Data protection right 'is not an automatic key to any information'

Out-Law News | 11 Dec 2003 | 12:00 am | 2 min. read

In a landmark ruling that will be welcomed by businesses, England's Court of Appeal has said that merely mentioning a person in a document does not make that whole document available as "personal data" in the event of a subject access request under the Data Protection Act. It is an interpretation that may upset privacy advocates.

The case focuses on a right in the Data Protection Act of 1998 that lets an individual access information held by an organisation that refers to him by name.

The Court has said that this right is much more limited than is suggested by a literal reading of the Act. For businesses, following the Court's reasoning could make their obligations under the Act easier to fulfil.

The case was brought by Michael Durant, a former customer of Barclays Bank. Following an unsuccessful dispute with his bank he asked the Financial Services Authority to investigate the bank's conduct. The FSA did so, but did not tell Mr Durant the result, citing reasons of confidentiality.
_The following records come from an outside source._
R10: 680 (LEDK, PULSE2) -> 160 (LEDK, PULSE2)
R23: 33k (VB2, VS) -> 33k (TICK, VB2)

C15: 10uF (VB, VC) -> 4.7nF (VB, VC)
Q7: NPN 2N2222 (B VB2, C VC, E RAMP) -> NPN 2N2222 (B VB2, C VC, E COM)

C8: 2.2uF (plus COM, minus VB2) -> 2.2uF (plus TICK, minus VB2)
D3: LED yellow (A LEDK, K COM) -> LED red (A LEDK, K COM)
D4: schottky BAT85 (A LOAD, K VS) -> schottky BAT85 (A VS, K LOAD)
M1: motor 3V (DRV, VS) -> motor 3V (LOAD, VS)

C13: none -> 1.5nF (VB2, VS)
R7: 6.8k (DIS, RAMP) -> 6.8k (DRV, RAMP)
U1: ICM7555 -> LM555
When a complaint to the FSA Complaints Commissioner failed, Mr Durant tried to exercise his access rights under the Data Protection Act.

The Data Protection Act of 1998 covers the use by “data controllers” of “personal data” held in a “relevant filing system”. Everything from employee files to customer lists are covered by this law. It also includes a right for individuals, subject to conditions, to receive a copy of "the information constituting the personal data of which that individual is the data subject", known as the right of access.
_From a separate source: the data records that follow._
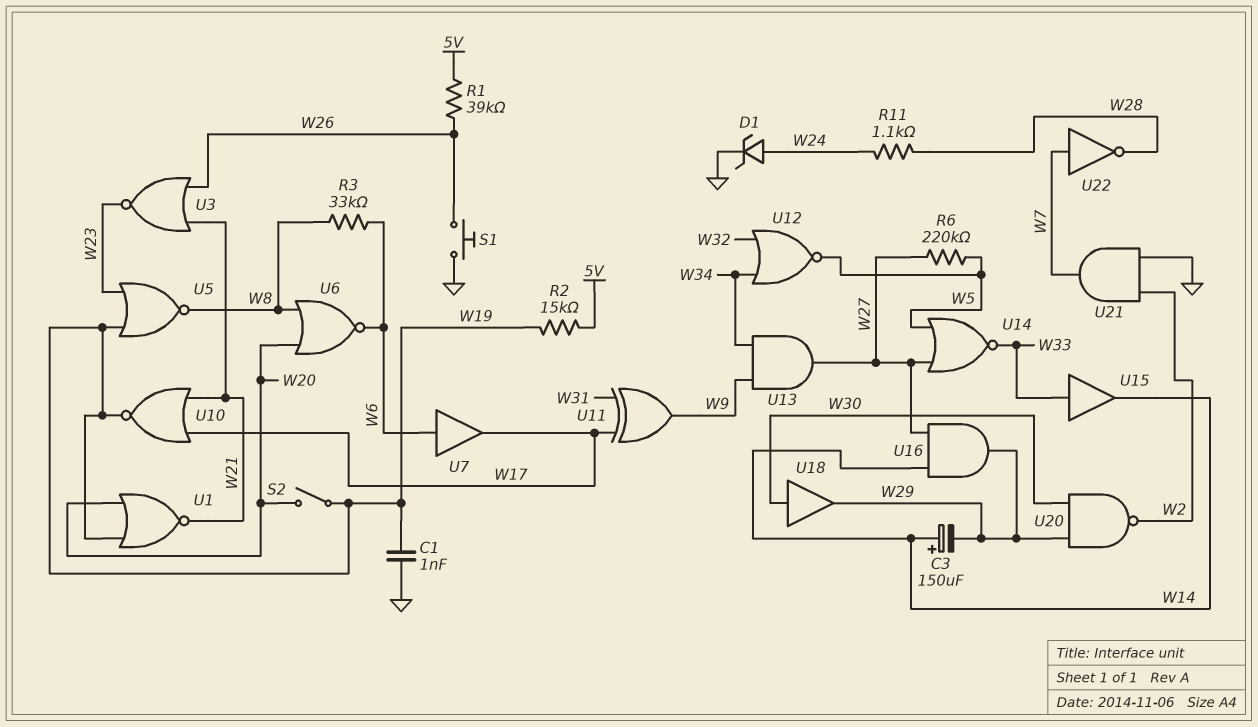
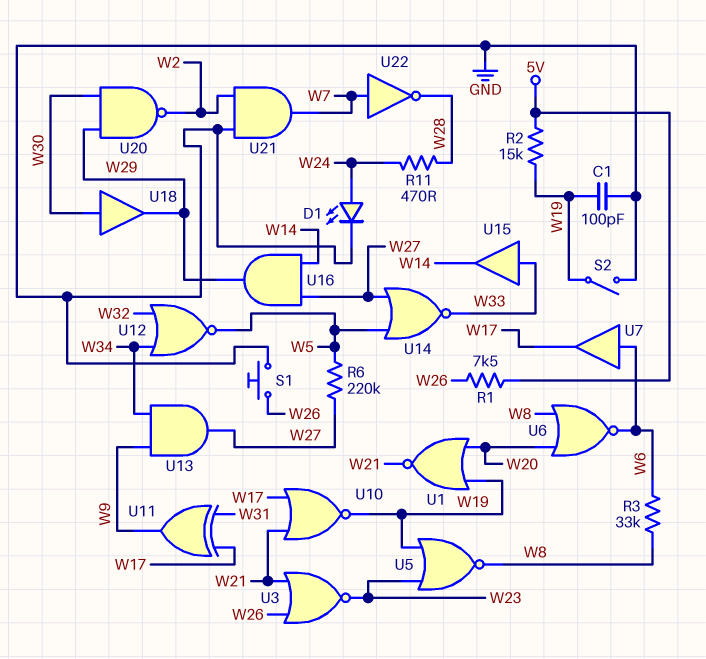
C1: 1nF (GND, W19) -> 100pF (GND, W19)
C3: 150uF (plus W14, minus W29) -> none
D1: zener (A W24, K GND) -> LED (A W24, K GND)
R1: 39k (5V, W26) -> 7.5k (5V, W26)
R11: 1.1k (W24, W28) -> 470 (W24, W28)
S2: switch (W19, W20) -> switch (GND, W19)

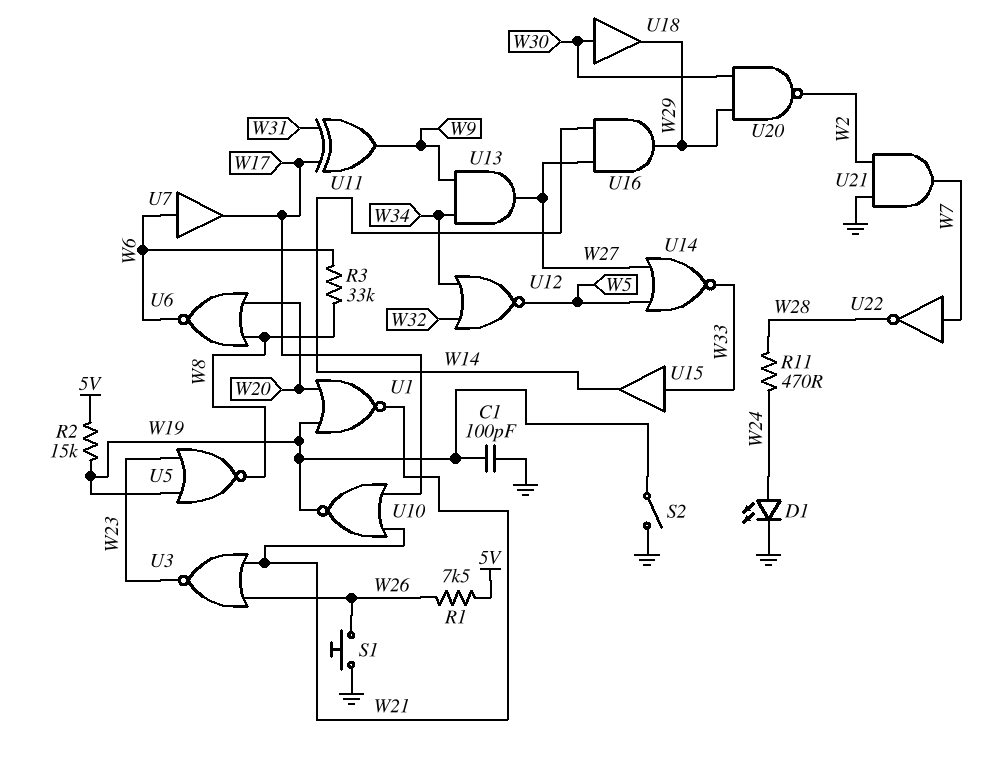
R6: 220k (W5, W27) -> none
Mr Durant asked the FSA to disclose manual and electronic documents containing his personal data, in a search for information with which to reopen the original case against Barclays.

The FSA complied with the request as it related to electronic files, but refused to provide paper documents because, it argued, they did not form part of a relevant filing system , albeit the documents could have been provided with ease. Mr Durant took the matter to court, with the case hinging on the meaning of "relevant filing system".

He lost his case in the District Court and the County Court and, after four months of deliberation, he lost again in the Court of Appeal. The opinion of the Court was published on Monday.

According to Lord Justice Auld: "Mr Durant's letter of complaint to the FSA and the FSA's investigation of that complaint did not relate to Mr Durant but to his complaint". The Court of Appeal decided the case not on the meaning of a relevant filing system but on the meaning of "personal data".

It followed that the FSA's investigation into Mr Durant's complaint could not be personal data concerning Mr Durant because, "the 1998 Act would only be engaged if, in the course of investigating this complaint, the FSA expressed an opinion about Mr Durant personally, as opposed to an opinion about his complaint."

Lord Justice Auld effectively looked behind the wording of the Act. He looked at the purpose of the wording, which was effectively to protect privacy. It was not, he reasoned, to provide a general right of access to information.

He said of the access right:

"It is not an automatic key to any information, readily accessible or not, of matters in which he may be named or involved. Nor is to assist him, for example, to obtain discovery of documents that may assist him in litigation or complaints against third parties."

He continued:

"It follows from what I have said that not all information retrieved from a computer search against an individual’s name or unique identifier is personal data within the Act. Mere mention of the data subject in a document held by a data controller does not necessarily amount to his personal data. Whether it does so in any particular instance depends on where it falls in a continuum of relevance or proximity to the data subject as distinct, say, from transactions or matters in which he may have been involved to a greater or lesser degree."